Altı ışınlı çizgi, iki matris uzayının buluştuğu bölgede meydana gelen bir patlama sonucu ortaya çıktı. Aynı zamanda, süper patlama sırasında aynı tipte atılan birincil madde birbiriyle tamamen uyumluydu. Uzamsal altı-ışın, sözde matris uzayının sayısız uzaysal "düğümlerinden" yalnızca biridir. Bu uzamsal "düğümler", altı ışınlı ışınların her biri bir kristal kafeste bulunan bir atoma benzer olduğunda, ikincisi bir petek yapısına sahipse, uzaysal "peteklerde" bulunur.

Sözde matris uzayı, kozmik uzay "peteklerinden" yaratılmış bir Möbius şeridi ile karşılaştırılabilir. Bizimkine benzer bir altı-ışın - bu alanın sadece bir önemsiz “atomu” olan matris uzayının kendisi, birçok katmandan sadece biri, kozmik bir “pasta”!

Ayrıca, altı ışınlı uzay-evrenlerin "yaprakları" arasında, yalnızca uzay-evrenimizde değil, maddenin kütlesinin% 90'ını oluşturan serbest birincil maddelerin hareket halinde olduğu dikkate alınmalıdır. ama aynı zamanda altı ışında.

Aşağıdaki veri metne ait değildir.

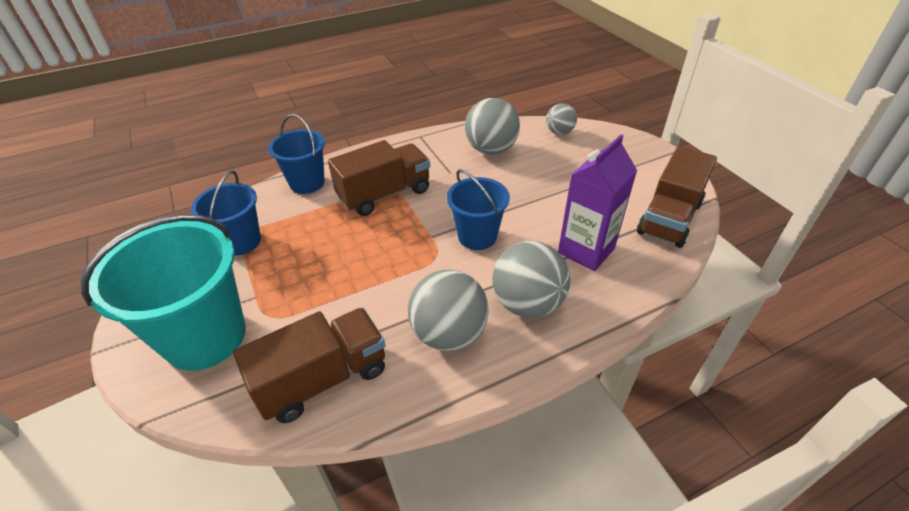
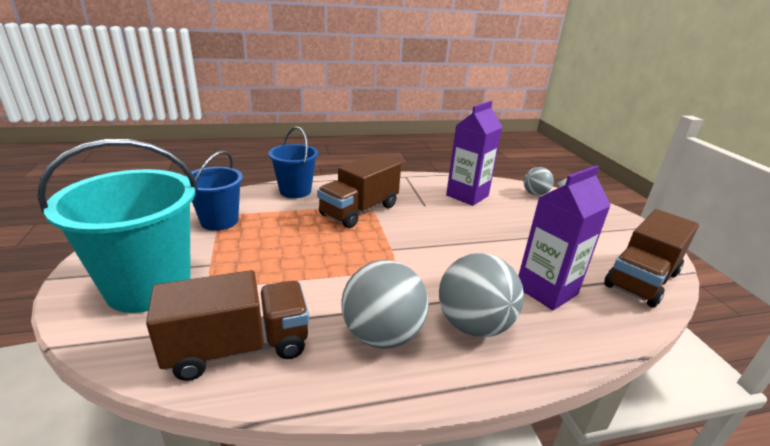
camera: 10 degrees right, 15 degrees down
(384, 194) = (359, 210): brown truck -> brown truck turned 150 degrees clockwise
(477, 236) = (436, 257): blue bucket -> none
(491, 150) = (467, 195): grey ball -> purple carton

Levashov, Evrenlerin yapısını göz önünde bulundurarak şunları söylüyor: “Bütün dünyevi dinlerde, Rab Tanrı Evreni yaratır … ama tam olarak insanların hayal ettiği biçimde, gece gökyüzüne bakan ve üzerindeki yıldızları ve gezegenleri gözlemleyen ve görüş alanındaki diğer fenomenler. Ve “bir nedenden dolayı” Rab Tanrı tarafından yaratılan Evren, tam olarak bu insan fikirlerine tekabül ediyor!”.

Bu bağlamda, Levashov'un okulunun, demiurge kelimesinin yüksek misyonunu gerçekleştiren bir kişi - evrenler yaratmak anlamına geldiği, demiurges eğitimi için bir okuldan başka bir şey olmadığını not ediyoruz.

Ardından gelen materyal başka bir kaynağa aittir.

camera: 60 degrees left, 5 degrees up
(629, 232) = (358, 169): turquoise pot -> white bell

Makrokozmos fikrimizi yaratan Levashov, maddenin iç yapısının tanımına dönüyor - ayrıca mikrokozmos, bundan pratik sonuçlar çıkarıyor ve gelecekteki doğa biliminin gelişim yönlerini özetliyor.

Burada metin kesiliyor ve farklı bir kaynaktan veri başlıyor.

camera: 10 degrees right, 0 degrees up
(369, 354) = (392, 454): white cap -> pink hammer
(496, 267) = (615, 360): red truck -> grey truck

N. V.'ye çok kredi Levashov, dünya biliminin önünde, psychedelic çalışmanın büyüleyici süreçlerine dahil olarak, bunda tamamen boğulmamıştı, sadece konunun pratik tarafına kapandı, ancak açıklamalar buldu ve birçok doğal fenomenin olası mekanizmalarını açıkladı., insanı çevreleyen makro ve dünya dünyalarının yapısının temel bir resmini verir.